Press Release: Government should utilise SUHAKAM’s National Inquiry results as a blueprint for Orang Asli and Orang Asal land rights
The Malaysian Bar welcomes the launching, on 10 May 2011 by the Human Rights Commission of Malaysia (“SUHAKAM”), of a National Inquiry into the land rights of the Orang Asliand Orang Asal, Malaysia’s indigenous peoples.
For too long now, Federal and State Government policy on the land rights of the Orang Asli of Semenanjung Malaysia has been a patchwork of quick-fixes or short-term solutions that fail adequately to address the core issues. There appears to be no long-term strategic thinking underlying these solutions.
The situation in Sabah and Sarawak is neither better nor more assured. Notwithstanding specific legislation on native customary land rights, the Orang Asal of Sabah and Sarawak have faced numerous encroachments to, and loss of, their customary lands. These have been appropriated by the state authorities and handed over to logging and oil palm companies, while the Orang Asalhave had to face the ignominy of being arrested for allegedly trespassing onto what was once their ancestral homes.
SUHAKAM received 1,098 complaints relating to native customary land in Semenanjung, Sabah and Sarawak between 2002 and 2011. 229 of these came from Sarawak, while a whopping 824 arose in Sabah. In addition, numerous court cases lie pending against these state governments by the Orang Asal.
Even though Malaysia voted in favour of the United Nations Declaration on the Rights of Indigenous Peoples (“UNDRIP”), which was adopted by the General Assembly on 13 December 2007, the key concept of free, prior and informed consent appears to be honoured more in its breach than in its observance. The government’s approach to development of Orang Asli andOrang Asal has been paternalistic, not participative. The recent name change of the relevant federal agency from Jabatan Hal Ehwal Orang Asli to Jabatan Pembangunan Orang Asli does not reflect the need to consult the Orang Asli community on the nature and extent of the development that they seek.
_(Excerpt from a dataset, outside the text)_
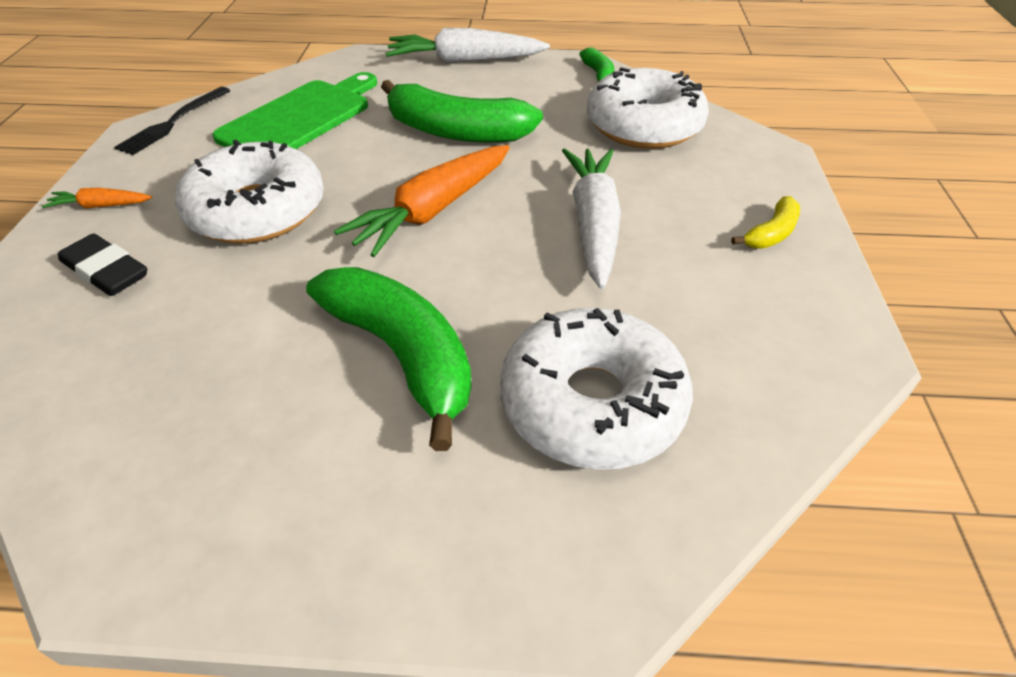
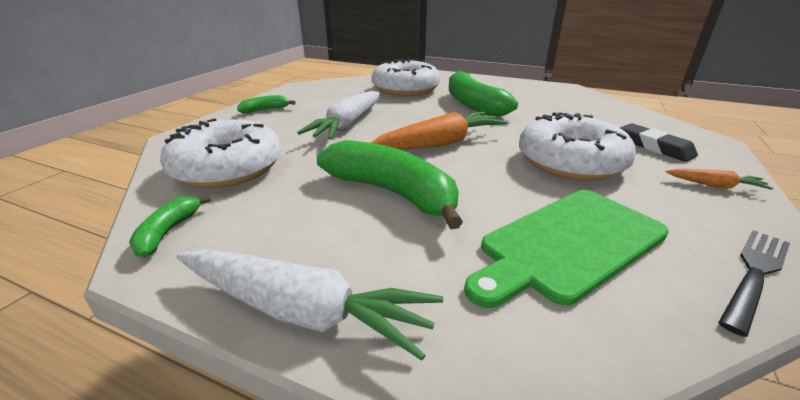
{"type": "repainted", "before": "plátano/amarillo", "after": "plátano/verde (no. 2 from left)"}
According to SUHAKAM, the results of the National Inquiry will be available in June 2012. The most recent proposal by the Federal Government to amend the Aboriginal Peoples Act 1954 has shortcomings and should be put on hold. The Federal and State Governments should also put on hold any proposed amendment to land legislation pending the outcome and recommendations of the National Inquiry. This is to enable proper consultation and feedback to be obtained from the relevant stakeholders in line with UNDRIP. The Malaysian Bar hopes that the government will utilise the eventual results and recommendations of SUHAKAM’s National Inquiry in formulating a blueprint for its proposed reforms of indigenous land rights legislation.
The Malaysian Bar has contributed to the ongoing dialogue on Orang Asli land rights through, for example, its Committee on Orang Asli Rights, Human Rights Committee, the Perak Bar, and through membership of the task force on Orang Asli rights established by the Selangor State Government. Members of the Malaysian Bar have offered their legal services on a pro bono basis to assist the Orang Asli communities to protect and defend their land rights. Similar efforts have been made by lawyers in Sabah and by members of the Sarawak Indigenous Lawyers Association.
The Malaysian Bar looks forward to participating in the work of SUHAKAM’s National Inquiry and to continue to speak for the land rights of Malaysia’s indigenous peoples.